Michael Jordan game-worn shoes

The Last Dance shoes are a pair of signed Air Jordan XIII shoes which were worn by Michael Jordan of the Chicago Bulls during game 2 of the 1998 NBA Finals.

The game took place in Utah on June 5, 1998, and the Chicago Bulls won. Jordan scored 37 points in the contest. After the game, Jordan gifted the shoes to ballboy Preston Truman, who assisted with the visiting team's locker room. The shoes get their name from the documentary miniseries The Last Dance, which focuses chiefly on Jordan and the 1997–98 NBA season.

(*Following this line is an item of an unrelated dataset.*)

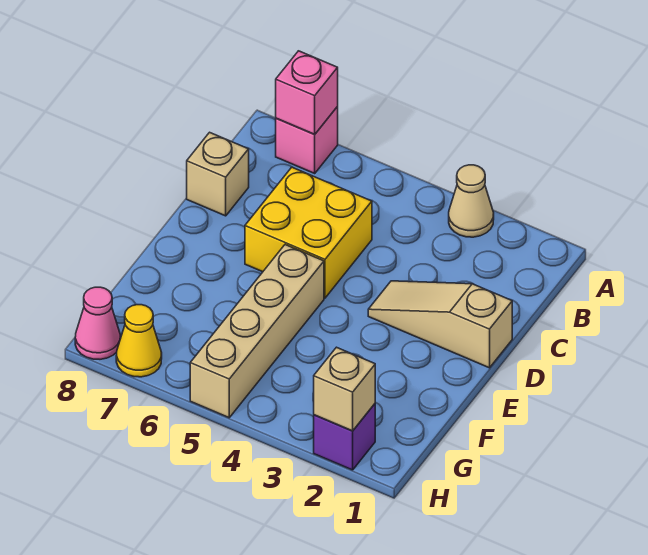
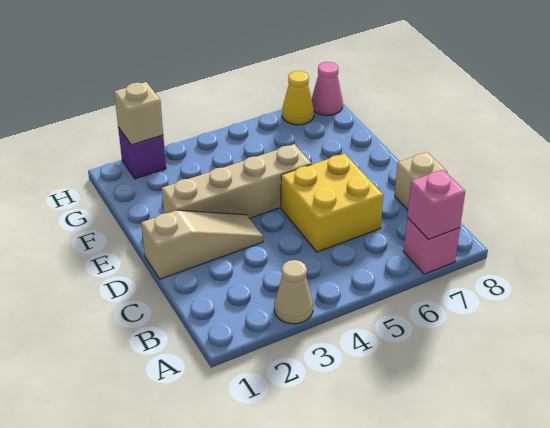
tan brick E5:H5 level 1 -> tan brick E2:E5 level 1

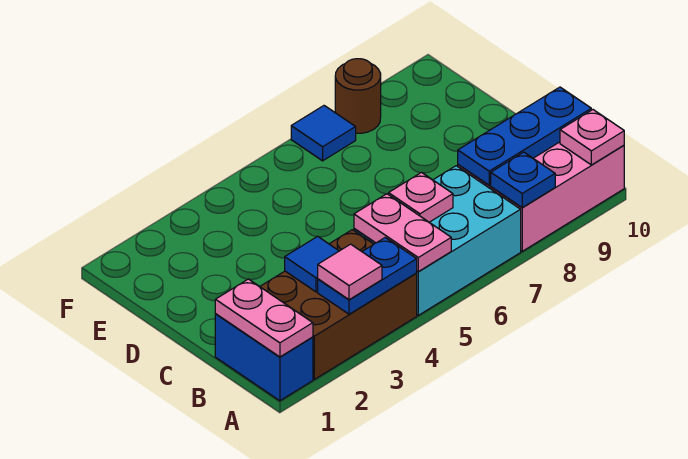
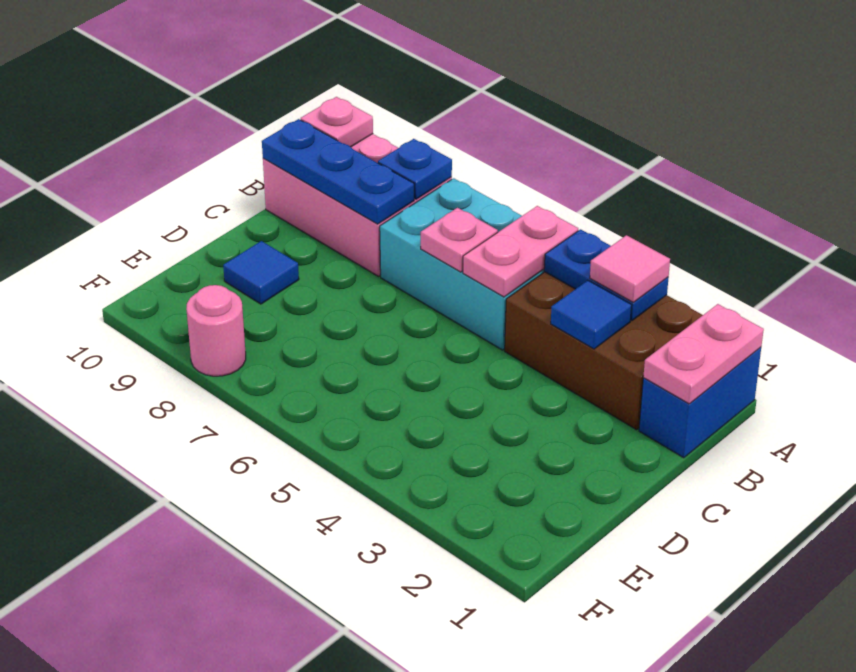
blue tile F7 level 1 -> blue tile D9 level 1
brown round brick F8 level 1 -> pink round brick F8 level 1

The shoes were sold by Truman in 2020 for US$215,000. The shoes were later auctioned by the buyer in April 2023 for US$2.238 million, which was the highest sale price ever realized for any shoes. After the April 2023 auction, Truman retained counsel and filed a lawsuit to recover the shoes.

==Background==
The shoes are size 13 'Bred' Air Jordan XIIIs. The word "bred" is shorthand for black and red which was the color of the shoes and the colors of the Chicago Bulls. Michael Jordan of the Chicago Bulls wore the shoes during the second half of game 2 of the 1998 NBA Finals against the Utah Jazz. The shoes were auctioned by Sotheby's in April 2023, and were expected to realize a sale price between two and four million US dollars. The shoes get their name from the ESPN and Netflix documentary titled, The Last Dance. It was called the last dance because it was Michael Jordan's last year with the Chicago Bulls.

==History==
After the 1998 game, Michael Jordan gave the shoes to the Utah Jazz' ballboy Preston Truman. Jordan signed each of the shoes with a silver marker. Jordan had allegedly misplaced his coat during a practice, and it was found and returned to him by Truman, who had been attending to the visiting team. Jordan gave the shoes to Truman as thanks for finding the jacket. In 2020, Truman sold the shoes for US$215,000 through a private sale under the direction of Michael Russek of Grey Flannel Auctions.

The shoes realized a sale price of US$2.238M which was the highest sale price for any shoes. After the US$2.238M sale of the shoes Preston Truman filed a lawsuit against Grey Flannel Auctions and Michael Russek to get the shoes back. He also sued for monetary damages.